Paying Wife’s Bills with Her Funds
I am wondering if using the funds in my wife’s bank account to pay for things she bought using her credit card when she objects to paying for these things is considered stealing on my part. Mainly because she naturally expects me to pay for them just because I’m married to her.
The details of the situation are as follows:
My wife and I have separate checking accounts, something we have both agreed is best after weighing all options.
My wife is the primary account holder of the main credit card we use and I am an authorized user who also has a card.
I earn 90% of our household income, and she earns the other 10%.
I do the physical act of paying the credit card bills on her account because she doesn’t know how to and lacks the money to pay the full amount. I use my income to pay most of it.
Both of our checking accounts are linked to the online payment system for this credit card, which only I know how to operate. Being linked makes paying the bills quick and easy.

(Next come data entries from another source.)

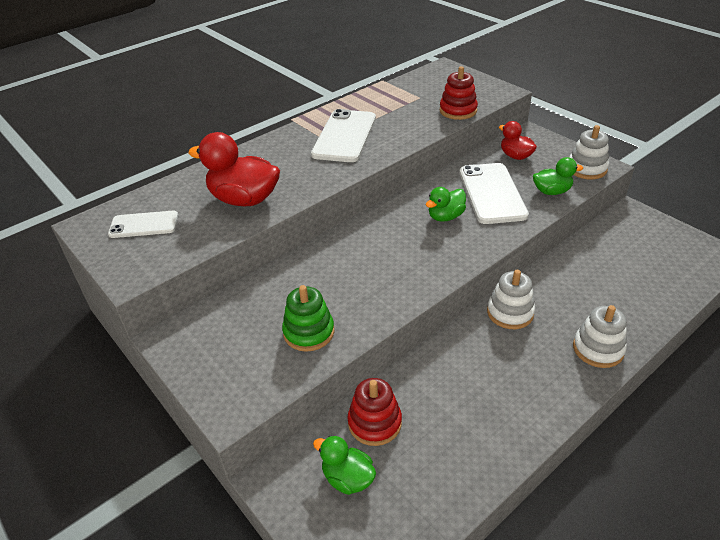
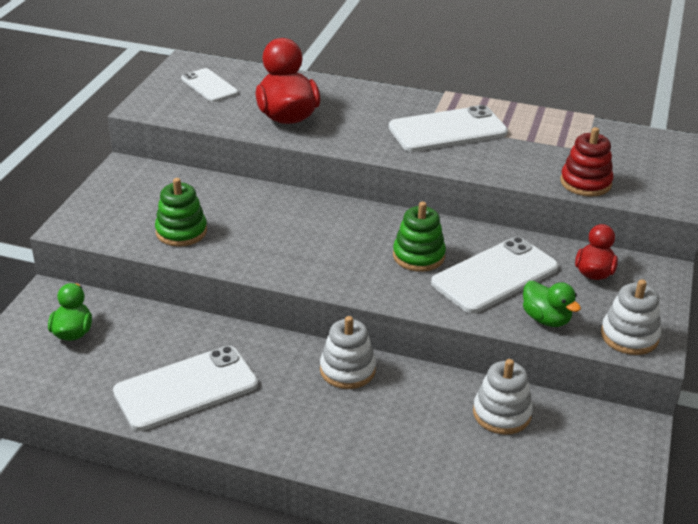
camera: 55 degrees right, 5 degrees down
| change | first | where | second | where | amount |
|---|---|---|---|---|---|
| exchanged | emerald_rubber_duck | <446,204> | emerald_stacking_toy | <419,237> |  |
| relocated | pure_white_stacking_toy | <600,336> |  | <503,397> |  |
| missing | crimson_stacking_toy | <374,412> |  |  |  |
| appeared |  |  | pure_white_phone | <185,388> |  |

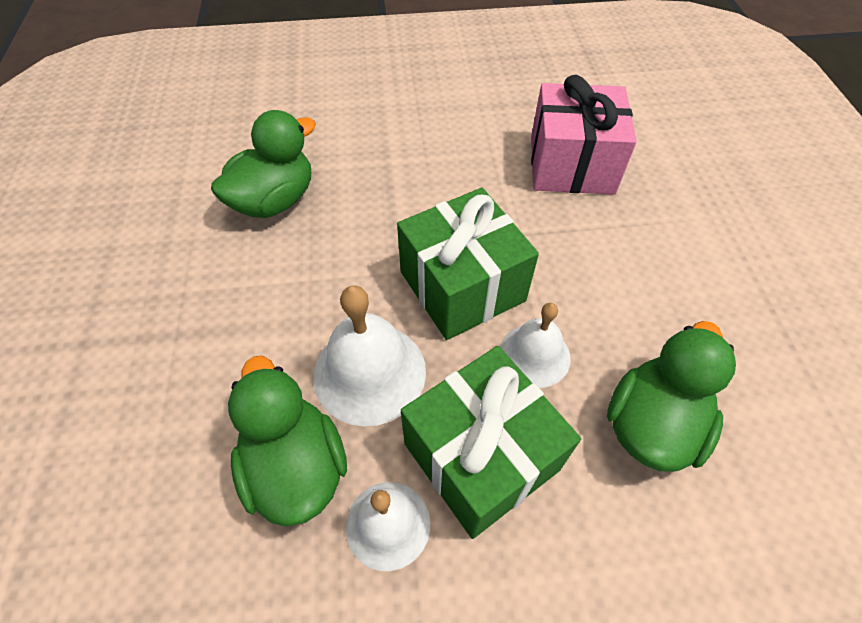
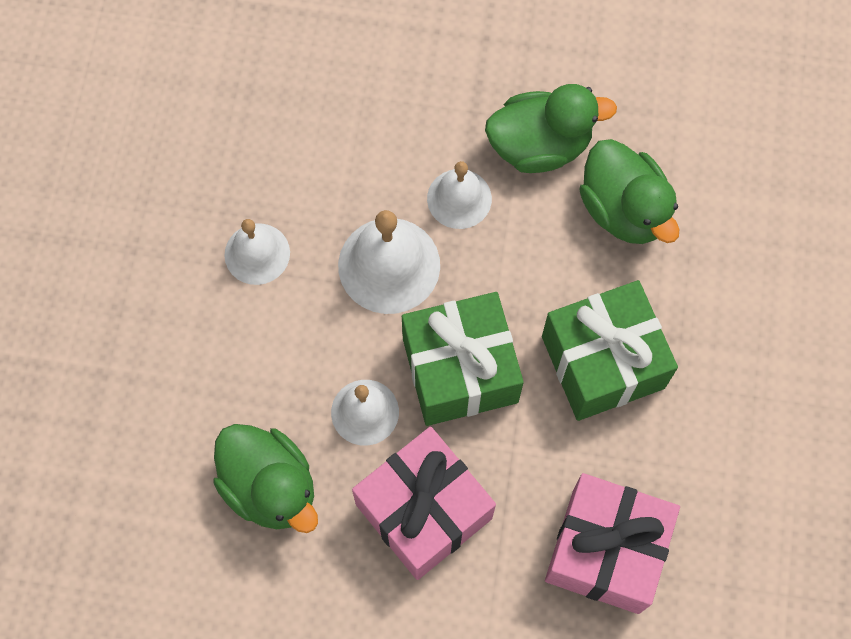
camera: 105 degrees right, 15 degrees up
| change | first | where | second | where | amount |
|---|---|---|---|---|---|
| relocated | emerald_present | <491,442> |  | <610,350> |  |
| relocated | emerald_rubber_duck | <287,441> |  | <551,128> |  |
| appeared |  |  | pure_white_bell | <459,195> |  |
| appeared |  |  | pink_present | <424,503> |  |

My wife has a habit of spending lots of money on luxuries she wants, which is very common among married women, and I don’t blame her. She does not discuss her spending with me in advance. I only know after the fact when I see the credit card statement. This is something I have grown to expect.
When I use her money to pay for her things that she charged on her card, she feels I am stealing from her funds.
What does Jewish law say about this? Is it considered that I am stealing? My view is that I am refusing to use my income to pay for things that she bought for herself without asking me in advance if I am willing to pay for it. Failing to make the full payment will cause us to pay interest, which we are trying to avoid.
Counseling on this matter, whether it be from a rabbi or a secular marriage counselor, is not an option because she refuses to ever go to one and I cannot convince her to. And from a legal standpoint, neither of us would ever use the civil legal system against each other. Aside from this issue and the moments she complains about this, our marriage is very happy.
Answers
Before it is possible to answer your question, it is necessary to understand why you have separate accounts. The reason will have an enormous impact on the answer as it is possible that Halachically the money is your wife’s and you cannot use it without her permission, and it is also possible that Halachically the money belongs to both of you regardless of the fact that it is kept in an account that is under your wife’s name. If that is the case, then, in the same way that she uses your money, you may use hers. Another detail that needs to be clarified is what is your definition of “luxuries,” and whether your wife agrees with you. The Halacha can change according to a person’s perspective of what is considered for them as a luxury and what is not.
If you would like to write back with more details, Just Ask! will be happy to try and answer your question for you. However, it might be more convenient for you to ask a local authority who is an expert in these Halachos as it may require some degree of back and forth. It is also possible that, at some point, it would be correct to include your wife in the discussion so that she understand clearly the reasons for whatever ruling is made.